Psalm 73 – eine Herausforderung

Die Jahreslosung – ein Motto für das Jahr

Der Psalter – ein Gebetbuch für das Leben

Ein erster Brief an Asaf: das traditionelle Bekenntnis

Ein zweiter Brief an Asaf: die krisenhafte Anfechtung

Ein dritter Brief an Asaf: die erlösende Wende

Ein vierter Brief an Asaf: die vertrauensvolle Gewissheit

Ein altes Buch – und Gottes Wort durch die Zeiten

Nähe Gottes – persönlich erlebt

»Das ist meine Freude …« Gotteslob von Jung und Alt

»… dass ich mich zu Gott halte« Zuversicht im Leben und Sterben

»Dennoch bleibe ich stets an dir …« Eine Christin in der DDR

»Gott ist der Fels meines Herzens …« Eine Ordensschwester im Hospiz

»Nichts kann uns trennen …« Ein Bibelvers für mich

Gottes Wohnung – bei den Menschen

Der Makler und seine Glaubens-Häuser

Überraschender Besuch

»Jesus in My House«

Die Sicht eines Rabbis

Mit Christus auf dem Weg

Nicht mehr Fremdlinge, sondern Gottes Hausgenossen

Der nahe Gott – wirklich mein Glück

»Pass auf, kleines Auge …« Der bedrohlich nahe Gott

»So bist du auch da …« Der grenzenlos nahe Gott

Ein letzter Brief an Asaf: die beglückende Nähe

Anmerkungen

Weitere Literatur

Vorwort

Liebe Leserin, lieber Leser!

Lichtbeschienenes Hoffnungsgrün im Hintergrund. Eine Tulpenknospe.

Sie ist geschlossen – aber nicht ganz: Die Spitzen lösen sich schon leicht.

Blätter umschirmen die Knospe – aber nicht ganz: Da ist eine Öffnung.

Licht: zum Wachsen. Zum Farbegewinnen. Zum Aufblühen.

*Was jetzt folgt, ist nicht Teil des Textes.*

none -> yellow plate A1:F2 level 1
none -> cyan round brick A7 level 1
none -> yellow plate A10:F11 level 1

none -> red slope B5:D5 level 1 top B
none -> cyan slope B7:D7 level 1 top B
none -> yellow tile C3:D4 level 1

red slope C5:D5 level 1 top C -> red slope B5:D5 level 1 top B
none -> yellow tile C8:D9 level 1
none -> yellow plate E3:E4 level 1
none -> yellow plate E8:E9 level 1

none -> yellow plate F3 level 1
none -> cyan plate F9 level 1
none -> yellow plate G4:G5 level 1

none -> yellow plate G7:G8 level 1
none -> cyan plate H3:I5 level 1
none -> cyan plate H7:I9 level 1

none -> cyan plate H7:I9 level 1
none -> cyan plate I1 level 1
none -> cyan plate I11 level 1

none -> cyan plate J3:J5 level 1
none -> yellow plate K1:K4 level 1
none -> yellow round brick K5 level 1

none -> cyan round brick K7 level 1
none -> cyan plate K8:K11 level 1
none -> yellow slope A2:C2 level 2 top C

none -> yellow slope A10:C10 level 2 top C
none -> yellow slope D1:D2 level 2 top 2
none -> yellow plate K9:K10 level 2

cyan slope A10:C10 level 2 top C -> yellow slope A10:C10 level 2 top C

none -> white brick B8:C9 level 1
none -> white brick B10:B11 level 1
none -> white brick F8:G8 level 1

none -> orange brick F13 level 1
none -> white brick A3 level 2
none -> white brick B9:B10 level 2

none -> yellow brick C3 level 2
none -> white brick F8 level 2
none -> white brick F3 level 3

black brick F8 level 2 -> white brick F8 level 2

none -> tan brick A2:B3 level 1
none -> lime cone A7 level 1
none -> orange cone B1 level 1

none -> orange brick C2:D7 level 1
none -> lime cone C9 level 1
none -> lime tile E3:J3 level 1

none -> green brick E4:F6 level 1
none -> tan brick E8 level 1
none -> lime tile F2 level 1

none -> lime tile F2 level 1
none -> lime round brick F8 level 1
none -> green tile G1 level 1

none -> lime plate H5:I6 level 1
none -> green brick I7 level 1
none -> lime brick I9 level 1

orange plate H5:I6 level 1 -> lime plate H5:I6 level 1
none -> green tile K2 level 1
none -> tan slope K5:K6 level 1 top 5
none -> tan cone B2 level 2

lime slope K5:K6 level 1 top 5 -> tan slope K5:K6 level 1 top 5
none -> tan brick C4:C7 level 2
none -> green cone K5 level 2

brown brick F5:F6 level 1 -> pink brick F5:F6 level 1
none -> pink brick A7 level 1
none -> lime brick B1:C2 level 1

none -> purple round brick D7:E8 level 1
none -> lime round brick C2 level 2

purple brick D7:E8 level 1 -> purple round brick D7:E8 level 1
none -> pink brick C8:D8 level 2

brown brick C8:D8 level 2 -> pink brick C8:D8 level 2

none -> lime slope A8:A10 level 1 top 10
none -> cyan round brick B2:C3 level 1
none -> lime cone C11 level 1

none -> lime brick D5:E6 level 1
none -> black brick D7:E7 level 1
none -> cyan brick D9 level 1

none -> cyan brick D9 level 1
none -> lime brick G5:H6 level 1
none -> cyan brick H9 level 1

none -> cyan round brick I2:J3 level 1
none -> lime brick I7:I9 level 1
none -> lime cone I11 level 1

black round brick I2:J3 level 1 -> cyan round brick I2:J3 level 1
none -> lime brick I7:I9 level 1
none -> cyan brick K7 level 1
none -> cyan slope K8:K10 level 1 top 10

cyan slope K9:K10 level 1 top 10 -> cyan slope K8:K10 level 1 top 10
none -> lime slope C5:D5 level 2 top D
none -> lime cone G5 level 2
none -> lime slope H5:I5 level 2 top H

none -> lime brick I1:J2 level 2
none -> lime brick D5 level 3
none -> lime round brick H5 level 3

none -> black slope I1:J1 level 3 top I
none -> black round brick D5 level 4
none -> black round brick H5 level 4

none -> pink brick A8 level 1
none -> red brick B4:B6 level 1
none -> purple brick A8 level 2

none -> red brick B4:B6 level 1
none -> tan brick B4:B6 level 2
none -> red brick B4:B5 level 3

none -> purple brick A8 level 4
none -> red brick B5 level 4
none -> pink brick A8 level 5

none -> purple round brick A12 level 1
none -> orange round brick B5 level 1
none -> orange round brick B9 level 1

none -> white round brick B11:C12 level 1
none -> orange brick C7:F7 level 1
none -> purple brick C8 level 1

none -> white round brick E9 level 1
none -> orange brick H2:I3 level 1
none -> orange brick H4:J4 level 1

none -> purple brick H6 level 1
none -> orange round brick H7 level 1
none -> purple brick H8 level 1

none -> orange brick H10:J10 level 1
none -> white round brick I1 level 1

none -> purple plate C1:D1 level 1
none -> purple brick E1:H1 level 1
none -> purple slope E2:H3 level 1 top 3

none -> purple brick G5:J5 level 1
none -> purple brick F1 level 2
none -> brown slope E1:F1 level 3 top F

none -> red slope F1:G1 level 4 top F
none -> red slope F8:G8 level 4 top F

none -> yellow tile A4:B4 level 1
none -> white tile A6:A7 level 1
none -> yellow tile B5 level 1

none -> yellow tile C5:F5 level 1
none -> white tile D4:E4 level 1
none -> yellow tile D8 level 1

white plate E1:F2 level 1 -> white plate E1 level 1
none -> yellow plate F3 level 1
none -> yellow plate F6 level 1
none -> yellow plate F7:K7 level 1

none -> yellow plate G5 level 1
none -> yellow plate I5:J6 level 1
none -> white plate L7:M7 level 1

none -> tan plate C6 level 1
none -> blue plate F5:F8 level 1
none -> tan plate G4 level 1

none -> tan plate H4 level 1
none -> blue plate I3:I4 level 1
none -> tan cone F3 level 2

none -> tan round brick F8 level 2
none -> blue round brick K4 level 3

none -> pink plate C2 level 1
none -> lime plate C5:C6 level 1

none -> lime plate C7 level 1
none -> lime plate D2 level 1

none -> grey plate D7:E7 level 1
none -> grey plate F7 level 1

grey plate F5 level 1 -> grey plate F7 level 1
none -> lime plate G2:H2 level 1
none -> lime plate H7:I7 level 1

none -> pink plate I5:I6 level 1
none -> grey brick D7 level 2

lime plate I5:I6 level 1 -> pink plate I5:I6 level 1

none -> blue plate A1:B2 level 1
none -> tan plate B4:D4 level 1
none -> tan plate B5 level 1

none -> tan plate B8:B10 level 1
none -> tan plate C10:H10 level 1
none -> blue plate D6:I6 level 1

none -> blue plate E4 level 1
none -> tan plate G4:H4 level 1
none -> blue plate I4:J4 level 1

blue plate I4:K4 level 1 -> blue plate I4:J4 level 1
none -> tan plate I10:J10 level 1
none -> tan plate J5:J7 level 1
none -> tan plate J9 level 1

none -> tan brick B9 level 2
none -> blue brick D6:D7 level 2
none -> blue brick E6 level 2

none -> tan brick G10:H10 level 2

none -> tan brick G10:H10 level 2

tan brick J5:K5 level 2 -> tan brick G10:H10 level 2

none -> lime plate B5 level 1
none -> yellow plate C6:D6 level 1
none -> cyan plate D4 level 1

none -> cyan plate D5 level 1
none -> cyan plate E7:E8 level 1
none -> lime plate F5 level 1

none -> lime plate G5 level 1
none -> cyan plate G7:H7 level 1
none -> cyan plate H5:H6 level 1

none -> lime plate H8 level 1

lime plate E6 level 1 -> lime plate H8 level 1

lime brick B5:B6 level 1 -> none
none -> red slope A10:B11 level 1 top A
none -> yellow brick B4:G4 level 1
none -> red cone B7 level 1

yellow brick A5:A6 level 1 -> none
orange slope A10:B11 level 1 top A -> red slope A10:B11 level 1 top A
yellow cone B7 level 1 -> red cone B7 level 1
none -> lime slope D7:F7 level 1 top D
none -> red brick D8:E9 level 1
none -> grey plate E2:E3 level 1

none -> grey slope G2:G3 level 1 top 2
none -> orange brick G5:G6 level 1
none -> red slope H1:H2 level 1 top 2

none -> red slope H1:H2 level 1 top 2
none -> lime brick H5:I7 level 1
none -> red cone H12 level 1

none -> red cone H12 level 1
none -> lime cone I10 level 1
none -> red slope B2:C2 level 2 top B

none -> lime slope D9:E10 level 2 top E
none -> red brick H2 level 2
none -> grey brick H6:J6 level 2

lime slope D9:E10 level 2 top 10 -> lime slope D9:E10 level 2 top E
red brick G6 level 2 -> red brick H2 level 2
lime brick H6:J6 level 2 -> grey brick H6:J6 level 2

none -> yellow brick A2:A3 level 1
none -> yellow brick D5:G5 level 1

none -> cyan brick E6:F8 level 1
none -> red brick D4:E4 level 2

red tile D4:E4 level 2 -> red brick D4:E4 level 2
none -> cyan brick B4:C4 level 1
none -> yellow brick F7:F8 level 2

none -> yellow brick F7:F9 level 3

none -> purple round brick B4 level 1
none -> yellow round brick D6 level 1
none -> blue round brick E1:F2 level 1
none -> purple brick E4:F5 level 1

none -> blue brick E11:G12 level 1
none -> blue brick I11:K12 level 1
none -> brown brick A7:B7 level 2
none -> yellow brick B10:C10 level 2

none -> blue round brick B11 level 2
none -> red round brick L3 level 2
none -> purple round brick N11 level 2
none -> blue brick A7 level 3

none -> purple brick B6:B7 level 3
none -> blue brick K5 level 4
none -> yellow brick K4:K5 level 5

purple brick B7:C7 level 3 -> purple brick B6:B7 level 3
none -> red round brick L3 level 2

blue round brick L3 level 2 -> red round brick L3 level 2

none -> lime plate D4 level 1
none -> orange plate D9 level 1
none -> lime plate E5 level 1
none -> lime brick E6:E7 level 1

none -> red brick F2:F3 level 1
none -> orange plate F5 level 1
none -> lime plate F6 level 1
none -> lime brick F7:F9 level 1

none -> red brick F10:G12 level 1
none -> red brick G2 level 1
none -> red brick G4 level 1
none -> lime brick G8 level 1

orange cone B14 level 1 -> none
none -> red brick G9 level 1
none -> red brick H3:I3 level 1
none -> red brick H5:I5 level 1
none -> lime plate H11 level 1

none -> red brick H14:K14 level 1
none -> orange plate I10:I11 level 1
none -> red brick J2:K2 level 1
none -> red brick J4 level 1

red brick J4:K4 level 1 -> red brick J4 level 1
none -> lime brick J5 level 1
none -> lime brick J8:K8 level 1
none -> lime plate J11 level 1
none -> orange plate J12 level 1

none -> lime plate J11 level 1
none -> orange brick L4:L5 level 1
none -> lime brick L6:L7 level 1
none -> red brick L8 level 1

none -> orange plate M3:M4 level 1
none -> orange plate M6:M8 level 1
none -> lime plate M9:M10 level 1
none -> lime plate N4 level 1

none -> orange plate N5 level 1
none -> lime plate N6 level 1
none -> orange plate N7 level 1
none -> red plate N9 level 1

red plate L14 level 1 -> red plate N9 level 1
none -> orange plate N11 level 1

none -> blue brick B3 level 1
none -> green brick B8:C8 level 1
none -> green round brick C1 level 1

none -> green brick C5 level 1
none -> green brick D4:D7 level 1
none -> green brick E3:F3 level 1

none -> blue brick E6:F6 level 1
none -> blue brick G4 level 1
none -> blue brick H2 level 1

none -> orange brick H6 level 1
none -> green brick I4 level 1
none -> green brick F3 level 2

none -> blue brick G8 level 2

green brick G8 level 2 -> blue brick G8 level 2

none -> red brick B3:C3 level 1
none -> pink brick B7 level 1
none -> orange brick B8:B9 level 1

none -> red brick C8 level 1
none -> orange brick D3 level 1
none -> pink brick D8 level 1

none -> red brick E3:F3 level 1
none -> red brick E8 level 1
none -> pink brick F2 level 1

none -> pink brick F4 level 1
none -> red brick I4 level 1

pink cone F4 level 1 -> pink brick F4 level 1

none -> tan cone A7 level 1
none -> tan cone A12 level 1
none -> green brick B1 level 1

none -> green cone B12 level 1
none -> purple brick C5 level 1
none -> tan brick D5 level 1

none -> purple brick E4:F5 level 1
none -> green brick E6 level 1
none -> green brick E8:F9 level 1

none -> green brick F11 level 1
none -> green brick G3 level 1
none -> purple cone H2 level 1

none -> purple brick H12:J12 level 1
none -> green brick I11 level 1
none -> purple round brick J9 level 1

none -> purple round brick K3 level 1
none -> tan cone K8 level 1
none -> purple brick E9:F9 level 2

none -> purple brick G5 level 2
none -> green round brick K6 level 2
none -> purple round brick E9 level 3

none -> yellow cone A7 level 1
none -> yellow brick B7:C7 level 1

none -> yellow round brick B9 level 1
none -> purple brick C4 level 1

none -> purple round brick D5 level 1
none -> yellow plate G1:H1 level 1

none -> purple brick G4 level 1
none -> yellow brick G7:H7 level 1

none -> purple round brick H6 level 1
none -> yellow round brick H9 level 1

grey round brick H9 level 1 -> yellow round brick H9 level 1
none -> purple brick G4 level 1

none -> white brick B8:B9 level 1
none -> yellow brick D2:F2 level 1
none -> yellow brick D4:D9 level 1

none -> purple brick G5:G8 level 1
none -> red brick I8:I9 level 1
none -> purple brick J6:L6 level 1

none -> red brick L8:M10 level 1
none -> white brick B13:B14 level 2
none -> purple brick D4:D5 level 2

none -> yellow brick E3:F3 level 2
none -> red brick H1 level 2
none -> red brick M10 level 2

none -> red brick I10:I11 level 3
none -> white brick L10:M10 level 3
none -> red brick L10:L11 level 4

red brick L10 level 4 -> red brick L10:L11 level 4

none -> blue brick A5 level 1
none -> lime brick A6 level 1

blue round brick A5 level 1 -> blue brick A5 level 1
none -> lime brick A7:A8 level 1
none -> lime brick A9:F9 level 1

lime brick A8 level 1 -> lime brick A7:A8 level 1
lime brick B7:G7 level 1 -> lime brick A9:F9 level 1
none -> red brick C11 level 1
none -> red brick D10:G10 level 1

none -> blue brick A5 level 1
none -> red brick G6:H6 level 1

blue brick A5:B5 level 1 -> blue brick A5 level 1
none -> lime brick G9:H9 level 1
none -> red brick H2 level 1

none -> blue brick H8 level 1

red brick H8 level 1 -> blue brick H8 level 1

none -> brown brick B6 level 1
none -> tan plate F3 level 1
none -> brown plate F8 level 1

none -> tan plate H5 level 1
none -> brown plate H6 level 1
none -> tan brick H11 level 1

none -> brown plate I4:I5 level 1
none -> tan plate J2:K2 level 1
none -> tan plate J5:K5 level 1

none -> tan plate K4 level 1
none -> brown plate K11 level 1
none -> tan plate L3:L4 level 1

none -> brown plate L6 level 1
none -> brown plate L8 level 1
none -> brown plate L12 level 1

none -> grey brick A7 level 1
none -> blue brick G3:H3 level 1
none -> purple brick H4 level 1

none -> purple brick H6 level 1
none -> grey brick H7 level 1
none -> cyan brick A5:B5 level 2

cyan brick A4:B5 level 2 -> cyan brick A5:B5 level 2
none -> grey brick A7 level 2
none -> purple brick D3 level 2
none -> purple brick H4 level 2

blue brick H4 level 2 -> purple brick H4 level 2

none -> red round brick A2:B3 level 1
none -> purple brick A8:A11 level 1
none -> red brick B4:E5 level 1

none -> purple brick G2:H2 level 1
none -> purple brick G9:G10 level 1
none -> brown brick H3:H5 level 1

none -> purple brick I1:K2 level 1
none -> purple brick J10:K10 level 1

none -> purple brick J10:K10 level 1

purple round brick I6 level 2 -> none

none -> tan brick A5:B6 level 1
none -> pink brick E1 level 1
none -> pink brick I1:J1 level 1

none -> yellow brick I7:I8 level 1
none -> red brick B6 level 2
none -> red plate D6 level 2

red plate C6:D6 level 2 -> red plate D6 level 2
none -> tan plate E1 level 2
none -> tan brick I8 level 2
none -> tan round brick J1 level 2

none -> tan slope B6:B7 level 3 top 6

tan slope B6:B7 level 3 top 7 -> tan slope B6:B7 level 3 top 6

Dieses Foto auf dem Cover ist für mich ein Sinn-Bild für die Jahreslosung 2014: Gott nahe zu sein ist mein Glück! Nähe Gottes – sie bedeutet Hoffnung. Geborgen sein und zugleich Freiheit spüren. Beschützt werden, aber sich entfalten dürfen. Lebendig sein und kraftvoll aufbrechen. Nähe Gottes ist (m)ein Glück.

Es ist ein interessantes Wort aus einem zentralen Psalm, das Christinnen und Christen im Jahr 2014 begleiten soll. Und ich fand es spannend, mich damit zu beschäftigen.

Ich habe mir zum Beispiel vorgestellt, ich könnte die Jahrtausende »überspringen«, und habe dem Psalmdichter Asaf fünf Briefe geschrieben. So bin ich mit ihm ins »Gespräch« gekommen über den Weg, den er in Psalm 73 beschreibt – vom Bekenntnis zum guten Gott über seine tiefe Glaubenskrise bis hin zur neuen Gewissheit: Gott nahe zu sein ist mein Glück!

Ich habe auch gefragt: Wie erleben andere Menschen die Nähe Gottes – zum Beispiel eine Ordensschwester im Hospiz, ein jüdischer Rabbi oder die Sängerin Judy Bailey. Und wie ich selbst? Gern erzähle ich auch ein wenig von mir persönlich und meinem Weg mit Gott.

Spielerisch habe ich überlegt: Wie wäre das eigentlich, wenn wir uns und Gott ein »Glaubens-Haus« bauen würden oder wenn Gott überraschend in unser »Lebenshaus« zu Besuch käme? Oder: Wie geht es Menschen, die sich draußen fühlen, außerhalb von Gottes »Haus«? Und was bedeutet es, dass wir Gottes »Hausgenossen« sein dürfen? Auch über eine bedrohliche, Angst machende Nähe Gottes habe ich nachgedacht.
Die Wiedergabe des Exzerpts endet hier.